7話
人々は彼女を“聖女”と呼んだ。
薄桃色の髪と、琥珀色の瞳を持つ、神の恩寵を受けた美しき少女。名をミリサ=アルディネという。癒しの奇跡と浄化の祈りを操る、現勇者パーティの回復担当であり、精神的支柱でもあった。
だが、彼女は聖女ではなかった。
「ミリサ……もう限界だ。結界が……!」
戦士のリオルが背後で叫ぶ。だがミリサは返事をしない。否、できない。
血に塗れた地脈の中枢。魔王軍が築いた大儀式陣の真上に、彼女は一人、祈り続けていた。千を超える魂が犠牲となって生まれたこの呪いを、止めるために。
誰もが逃げた。誰もが「仕方ない」と言った。
だが彼女は笑って、残った。
──「誰かが、ここで光を灯さなければいけないのです」
痛かった。焼けるようだった。祈るたびに、魔素が肌を裂き、骨を焼き、視界が紅に染まっていく。
それでも、彼女は祈った。
自らの命が代価であると知りながら、彼女は祈った。
誰かがその先に進めるように。
誰かが、あの人が、世界を救えるように──
*
ミリサ=アルディネは、かつて“魂の谷”で生まれ育った。そこは捨て子と罪人しかいないと言われる禁忌の地。
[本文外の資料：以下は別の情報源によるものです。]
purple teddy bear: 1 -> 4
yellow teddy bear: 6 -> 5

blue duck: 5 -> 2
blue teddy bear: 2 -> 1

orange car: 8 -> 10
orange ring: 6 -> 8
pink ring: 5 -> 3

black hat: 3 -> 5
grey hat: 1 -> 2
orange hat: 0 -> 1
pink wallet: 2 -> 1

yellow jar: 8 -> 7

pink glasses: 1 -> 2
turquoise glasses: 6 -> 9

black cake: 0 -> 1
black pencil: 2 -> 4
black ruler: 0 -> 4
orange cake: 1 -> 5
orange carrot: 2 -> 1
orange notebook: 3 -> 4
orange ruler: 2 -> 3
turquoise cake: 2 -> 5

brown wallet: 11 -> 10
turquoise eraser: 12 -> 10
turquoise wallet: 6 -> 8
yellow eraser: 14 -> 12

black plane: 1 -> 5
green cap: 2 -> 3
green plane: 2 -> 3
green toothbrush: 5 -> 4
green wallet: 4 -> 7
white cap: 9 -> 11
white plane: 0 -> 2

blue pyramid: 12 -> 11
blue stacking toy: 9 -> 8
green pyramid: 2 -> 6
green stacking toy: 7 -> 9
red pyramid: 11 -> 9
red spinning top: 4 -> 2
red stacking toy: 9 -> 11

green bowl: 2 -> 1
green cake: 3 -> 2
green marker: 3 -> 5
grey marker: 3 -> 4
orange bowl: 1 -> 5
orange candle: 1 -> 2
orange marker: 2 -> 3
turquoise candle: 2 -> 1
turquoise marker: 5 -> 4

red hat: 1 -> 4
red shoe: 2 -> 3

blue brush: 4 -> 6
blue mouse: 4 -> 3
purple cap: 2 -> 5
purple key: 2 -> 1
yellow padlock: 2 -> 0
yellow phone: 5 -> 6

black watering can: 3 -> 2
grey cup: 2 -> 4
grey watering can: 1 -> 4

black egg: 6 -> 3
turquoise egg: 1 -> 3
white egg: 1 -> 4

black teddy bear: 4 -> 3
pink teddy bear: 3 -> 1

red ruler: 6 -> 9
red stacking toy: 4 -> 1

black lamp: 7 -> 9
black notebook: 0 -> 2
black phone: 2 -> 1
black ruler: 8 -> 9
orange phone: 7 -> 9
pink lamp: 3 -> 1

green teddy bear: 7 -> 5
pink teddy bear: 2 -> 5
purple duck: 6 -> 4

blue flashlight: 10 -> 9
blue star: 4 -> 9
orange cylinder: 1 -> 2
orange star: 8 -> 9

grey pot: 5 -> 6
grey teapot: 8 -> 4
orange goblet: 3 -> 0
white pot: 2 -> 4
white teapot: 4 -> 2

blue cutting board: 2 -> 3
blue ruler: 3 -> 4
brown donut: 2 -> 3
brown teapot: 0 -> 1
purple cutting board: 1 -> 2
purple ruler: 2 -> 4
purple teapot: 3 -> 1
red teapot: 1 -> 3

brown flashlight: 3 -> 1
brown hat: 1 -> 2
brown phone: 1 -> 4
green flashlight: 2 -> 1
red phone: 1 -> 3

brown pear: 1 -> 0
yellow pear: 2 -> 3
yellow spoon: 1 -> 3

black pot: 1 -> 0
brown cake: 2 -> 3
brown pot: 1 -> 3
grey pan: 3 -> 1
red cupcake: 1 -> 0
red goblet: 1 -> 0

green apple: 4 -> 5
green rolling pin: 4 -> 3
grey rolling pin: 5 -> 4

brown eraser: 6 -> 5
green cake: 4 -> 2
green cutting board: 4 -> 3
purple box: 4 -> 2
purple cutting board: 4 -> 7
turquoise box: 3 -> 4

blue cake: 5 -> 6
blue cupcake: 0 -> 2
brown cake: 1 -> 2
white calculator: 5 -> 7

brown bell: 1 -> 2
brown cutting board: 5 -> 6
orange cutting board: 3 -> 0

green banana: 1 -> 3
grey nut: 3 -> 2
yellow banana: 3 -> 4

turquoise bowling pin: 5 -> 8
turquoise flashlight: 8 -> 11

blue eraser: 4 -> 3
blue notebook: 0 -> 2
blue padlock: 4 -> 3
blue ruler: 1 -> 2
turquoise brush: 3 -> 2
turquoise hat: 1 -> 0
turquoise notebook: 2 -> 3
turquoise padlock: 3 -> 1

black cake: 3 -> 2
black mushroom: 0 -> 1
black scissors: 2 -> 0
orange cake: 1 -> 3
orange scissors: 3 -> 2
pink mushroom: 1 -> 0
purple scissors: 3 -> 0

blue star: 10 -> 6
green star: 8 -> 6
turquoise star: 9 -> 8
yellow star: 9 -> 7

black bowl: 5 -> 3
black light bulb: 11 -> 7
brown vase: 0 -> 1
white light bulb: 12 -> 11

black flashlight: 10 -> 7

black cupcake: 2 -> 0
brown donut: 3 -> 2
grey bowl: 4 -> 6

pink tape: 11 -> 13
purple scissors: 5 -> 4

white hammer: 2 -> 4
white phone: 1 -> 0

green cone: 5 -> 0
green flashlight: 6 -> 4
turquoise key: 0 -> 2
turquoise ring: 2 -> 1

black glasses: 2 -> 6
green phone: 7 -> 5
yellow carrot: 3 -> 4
母を知らず、名前も与えられずに生きた少女に、最初に笑いかけてくれたのは、旅の司祭だった。
──「君は美しい。まるで、神の赦しのように」
それは嘘だったのだと、ずっと後に知った。あの司祭は“魂の谷”で生まれた子供たちを神への贄として王都に売り渡していた。
だが、少女は生き延びた。その司祭を刺し殺し、祈りの言葉を真似て生き延び、街の地下教会で偽りの奇跡を繰り返し、やがて“本物”になった。
自分は救われたのではない。
だからこそ、自分が誰かを救わなければ、存在してはいけなかった。
*
祈りは、終わらない。
この血の大地に祈ることは、恐怖と絶望に飲まれた魂の叫びを一身に受けることだ。
それでもミリサは止めなかった。自分の両手がすでに指の形を保たず、白骨が覗いていても。
喉が破れ、声が出なくなっても。
彼女は“神に祈る少女”を演じ続けた。
誰にも知られず、讃えられず、それでいて誰よりも純粋に、誰かのために。
魔王軍の使徒が言った。
「貴様の祈りなど無意味だ。勇者は、ここに来ないぞ」
そのとき、初めてミリサは祈りを止めた。
顔を上げて、笑った。
──「ええ、来ないでしょうね。でも……だからこそ、私がここにいるのです」
轟音。
地が、割れる。
空が赤く染まり、術式が暴走を始める。
ミリサの祈りによって結界が歪んだ。
その歪みによって、呪いが自身に反転する。
魔王軍の使徒が、悲鳴をあげる。
ミリサの体はとうに限界を超えていた。
視力を失い、耳も聞こえず、感覚もなかった。
それでも、彼女は立ったまま笑っていた。奇跡のように。
──その姿のまま、彼女は焼け落ちた。
*
遅れて駆けつけた勇者が見たのは、ただ焦げた大地と崩れ落ちた儀式場の跡。
結界の残響だけが、まだ微かに漂っていた。
ミリサの遺体は、見つからなかった。
彼女は奇跡のように、この世から消えていた。
だが、確かにそこには“命を削る祈り”の残滓が残っていた。
勇者は何度も地を叩き、喉を枯らして叫んだ。
──「おい、ミリサ!! お前、俺を見捨てなかったくせに、俺は……っ!!」
*
その日を境に、勇者は変わった。
彼の中で、祈りは「信仰」から「呪い」に変わった。
彼の目には、神も奇跡も、ただの犠牲と背中合わせの残酷なものに映るようになった。
そして、この旅が終わるまで、彼は二度と“誰かの死”を無駄にすまいと誓う。
だがそれは、これから彼が迎える地獄のほんの入り口に過ぎなかった。